Bundessozialgericht bestätigt Rechtswidrigkeit der
Fortführung von Individualbudgets der KVNO
in II/05 - IV/08
Erwartungsgemäß hat das Bundessozialgericht in der mündlichen Verhandlung vom 14.12.2011 die Revisionen der KV gegen die stattgebenden Urteile des LSG in den vier von uns vertretenen Verfahren zurückgewiesen und damit den klagenden Ärzten Recht gegeben, dass die Honorarverteilung in den Quartalen II/05 bis IV/08 weder mit der gesetzlichen Regelung der Honorarverteilung, die arztgruppenspezifischen Grenzwerte, feste Punktwerte und darüber hinausgehend abgestaffelte Punktwerte vorschreibt noch mit dem Beschluss des Bewertungsausschusses vom 29.10.2004 vereinbar ist, der eine Übergangsregelung vorsah.
Die Fortführung von Individualbudgets basiert auf der Fachgruppenquote bei quartalsweise floatendem Punktwert. Selbst die KV ist der Auffassung, dass die Individualbudgetierung nur einen festen Punktwert vortäuschen kann, solange die Gesamtvergütung begrenzt ist.

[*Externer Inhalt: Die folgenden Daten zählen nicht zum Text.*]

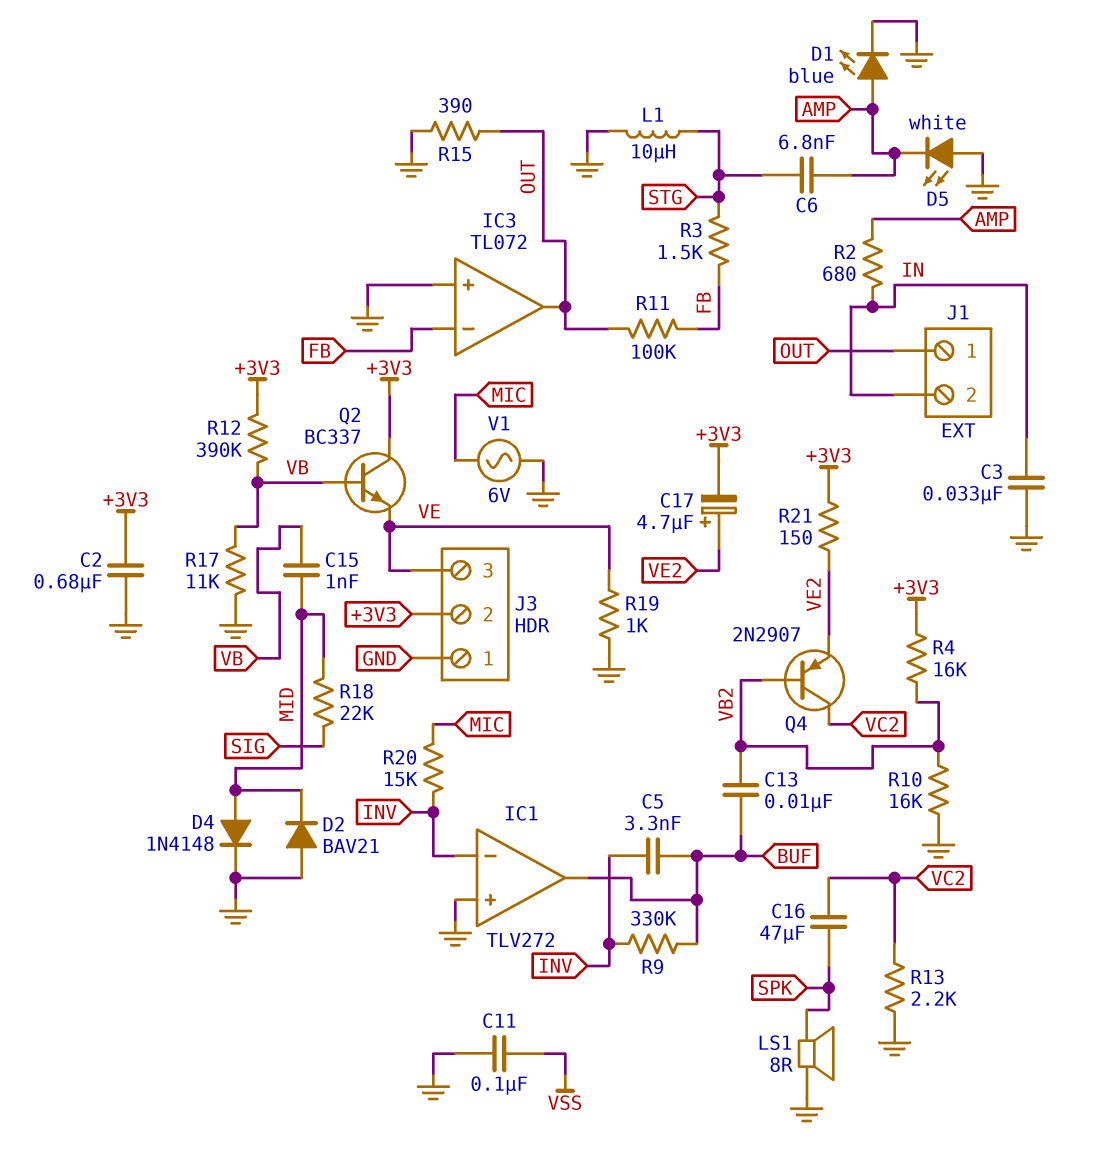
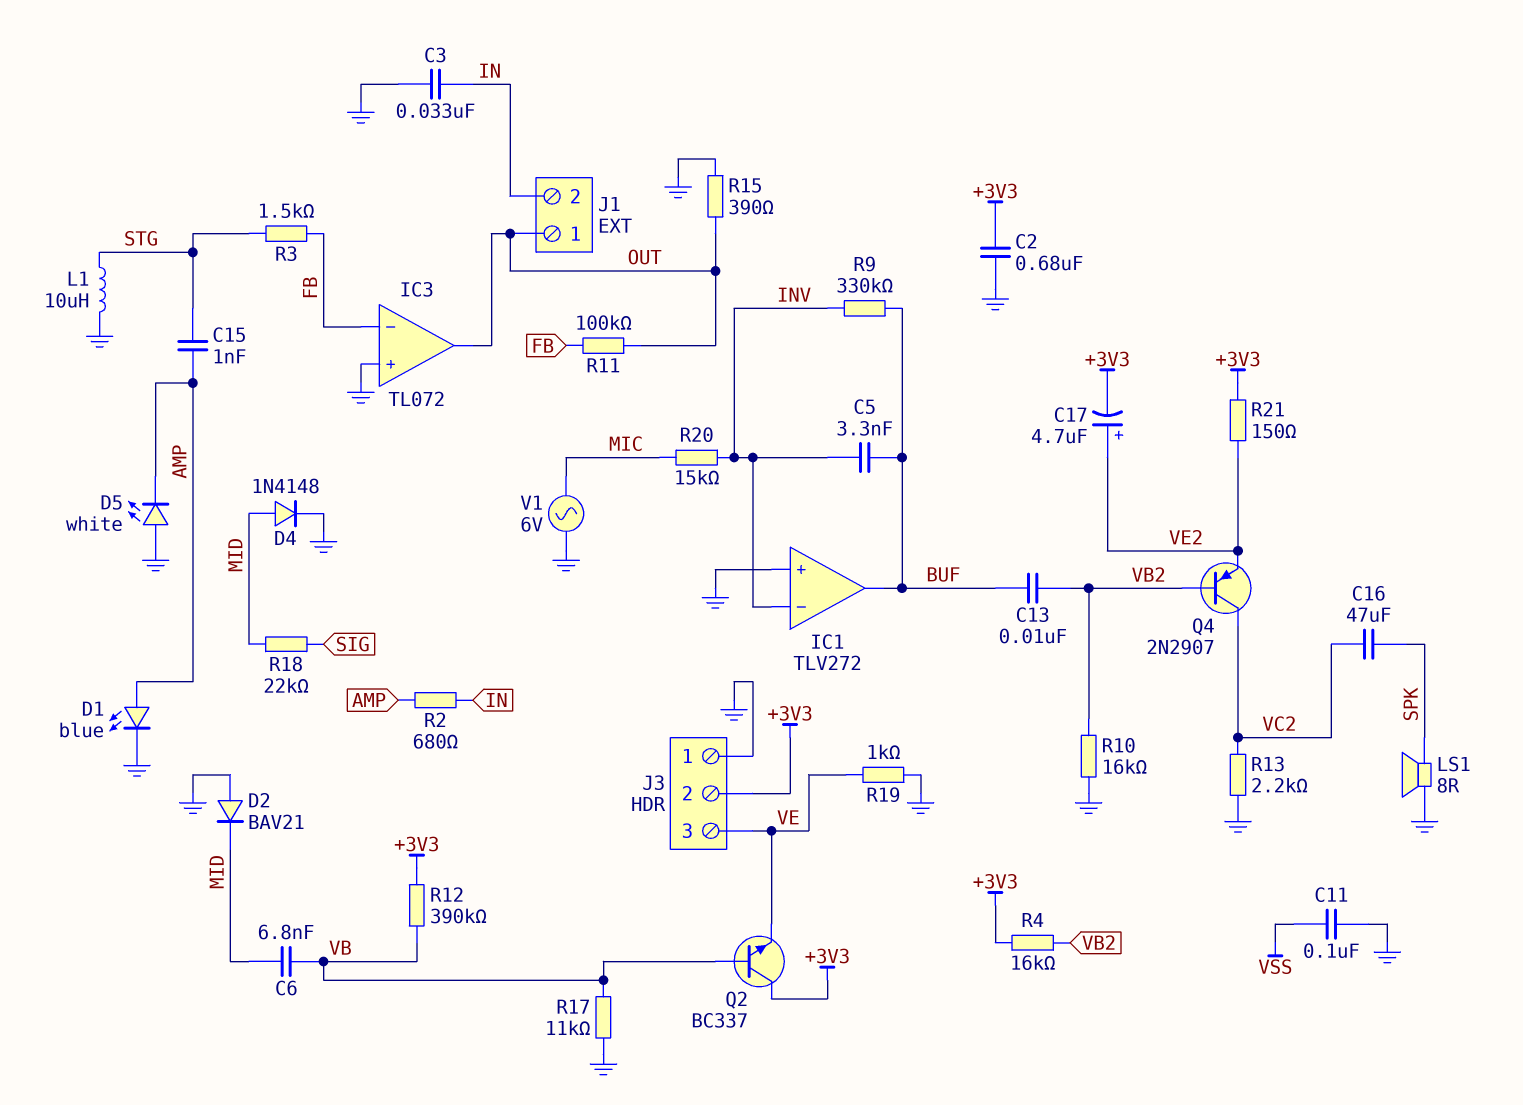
C6: 6.8nF (AMP, STG) -> 6.8nF (MID, VB)
C15: 1nF (MID, VB) -> 1nF (AMP, STG)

Entscheidend ist für den Senat, dass an dem individuellen Abrechnungsmaßstab eines einzelnen Arztes festgehalten wurde und nicht entsprechend dem Gesetz an Fachgruppenwerten.Soweit Widersprüche gegen die Quartalsabrechnung betreffend diese Quartale nicht rechtskräftig abgelehnt wurden, können diese nunmehr geltend gemacht werden.
Die gleiche Rechtslage gilt auch für die Mehrheit der anderen KV´en, die ab dem 01.01.2004 keine Regelleistungsvolumina eingeführt haben. Die Entscheidung hat auch Auswirkungen auf die danach folgende Vergütungsleistung ab 01.01.2009 im Hinblick auf den Orientierungspunktwert für RLV.
Die schriftlichen Urteilsgründe werden voraussichtlich im Mai 2012 vorliegen.